Half of the population of DR Congo is under the age of 18. While 85 per cent of children are enrolled in primary schools, access to secondary education is a luxury only one in three youngsters can afford.

Nearly 60 per cent of people in DR Congo are threatened by food insecurity and live on less than $1.25 a day. As a result, Congolese children often come into conflict with the law due to theft, vagrancy or begging.

Once they do, they are at risk of abuse at every stage of the judicial process – from verbal, physical and sexual mistreatment to torture. Children are frequently held alongside adults in overcrowded prisons, increasing their exposure to criminal influence and violence, and long-term physical and psychological damage.

The United Nations Convention on the Rights of the Child, ratified by DR Congo in 1990, requires that the “best interests of the child shall be a primary consideration” under all circumstances. UNICEF is working to help enshrine these provisions across the country.

New procedures

Not only has the Juvenile Justice Court been set up in Katanga Province, but new procedures to provide children with protection once they come in contact with the law have also been agreed.

Children are provided with trained defence lawyers, thanks to a partnership with the Lubumbashi Bar Association. Qualified social workers also accompany children throughout the judicial process, both in and away from the courtroom.

© UNICEF DR Congo/2011/Walther
Florent (not his real name), 14, speaks with his social worker, Amos Tshimanga, in Lubumbashi, Katanga Province, DR Congo. Social workers in the province accompany children throughout the judicial process.

They investigate a child’s background and circumstances in order to inform the judge’s decision, as well as identify solutions such as reintegrating the children back to their own families, a host family or a transition centre.

‘Brought to justice’

Florent (not his real name), 14, has benefited from the new procedures. For the last two years he has sold eggs in the streets to pay his school fees, but he recently suffered at the hands of a customer to whom he lent money so she could buy eggs from him.

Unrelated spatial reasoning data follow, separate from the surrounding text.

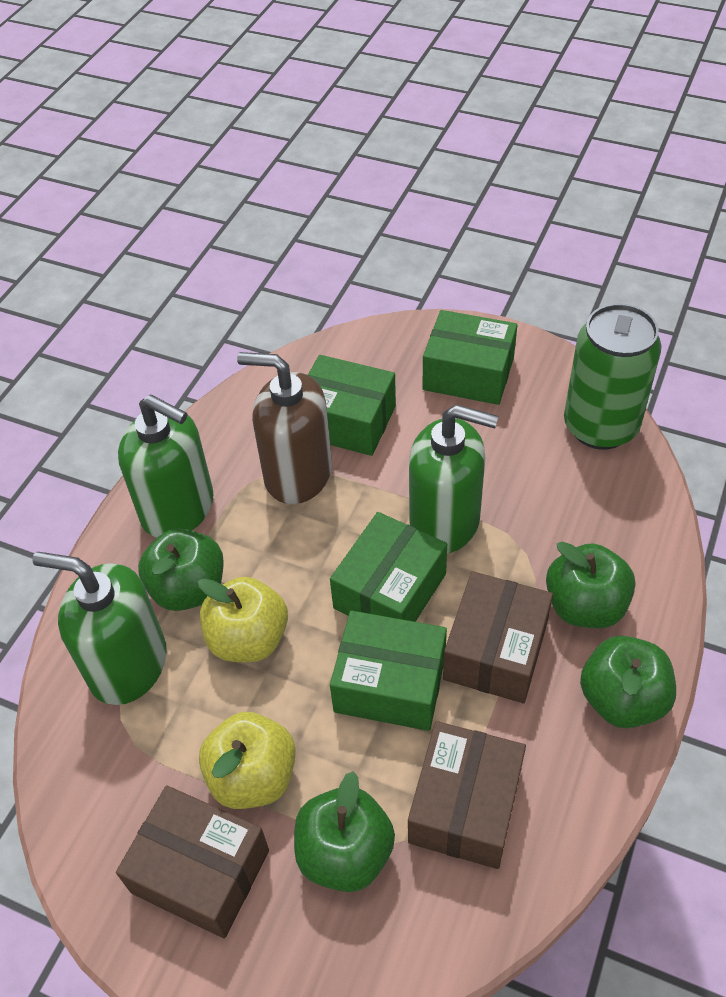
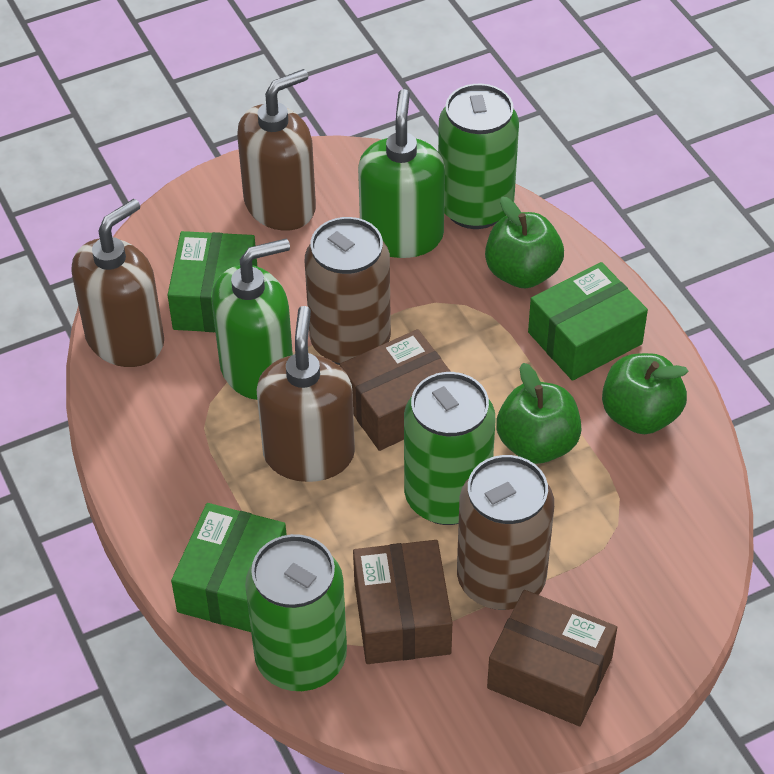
brown can: 0 -> 2
brown soap dispenser: 1 -> 3
green apple: 4 -> 3
green box: 4 -> 3
green can: 1 -> 3
green soap dispenser: 3 -> 2
yellow apple: 2 -> 0

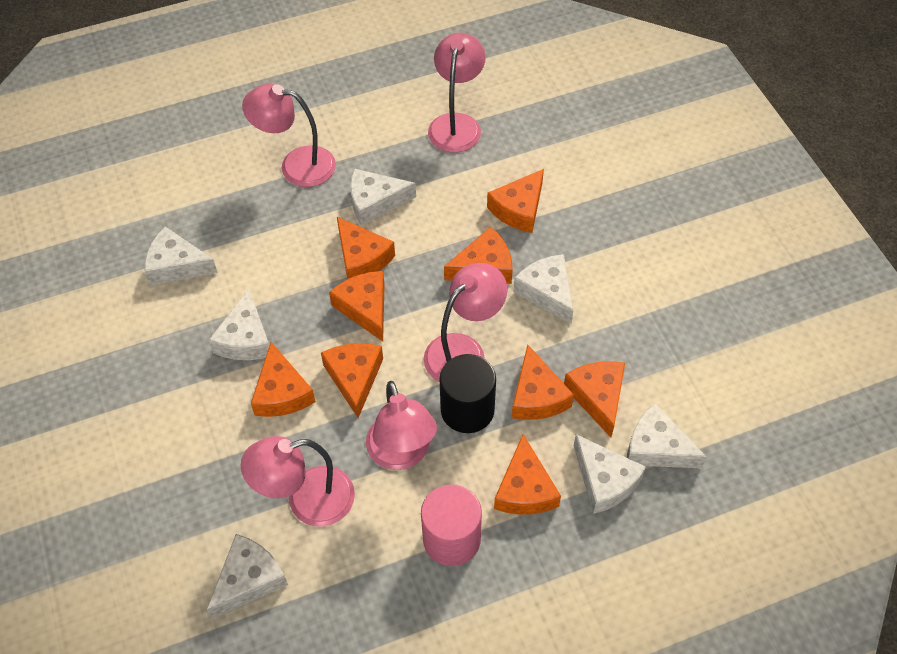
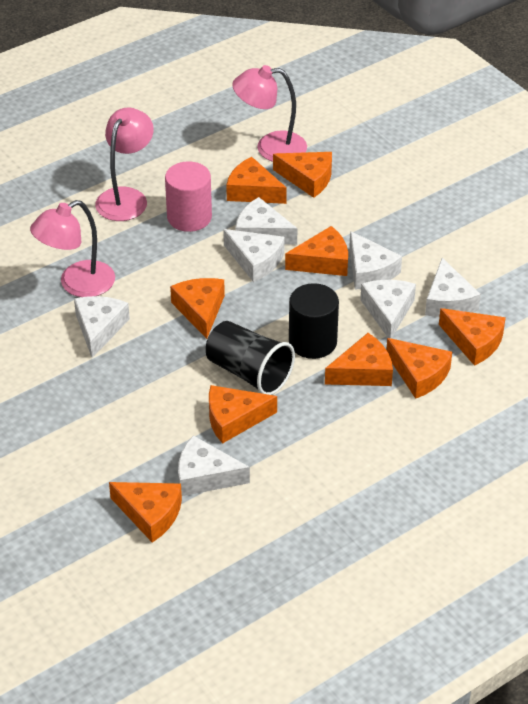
black cup: 0 -> 1
pink lamp: 5 -> 3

“In the evening, when I went to her place to collect my money, she said she wouldn’t pay until I had sex with her,” he says. “When I refused, she forced me.”

Florent reported the woman to the police. “Thanks to the social worker who stayed by my side from the beginning, she was brought to justice,” he says.

His social worker, Amos Tshimanga, says Florent was fortunate to be living under the new justice system in Katanga province. “Somewhere else he would have neither seen a judge, nor been placed in social centre,” Mr. Tshimanga says. “He would have been left to himself and the lady’s crime wiped out with a bribe to the police.”

Changing perceptions

And despite his success in court, Florent was still stigmatized. Following the incident, the family he had been staying with rejected him, refusing to acknowledge that he was a victim, not a perpetrator. Tshimanga found him a children’s home as an interim solution.

“Finally I can go to school and even get regular meals every day,” says Florent. “One day when I have finished my studies, I want to take care of orphans myself.”

After three months of mediation between Mr. Tshimanga and Florent’s family, he has now returned home, and back to selling eggs.

It is hoped that extending the new child justice model to the rest of DR Congo will eventually herald a change in the general perception in the status of children like Florent from ‘subjects’ to rights-holders in the Congolese Constitution.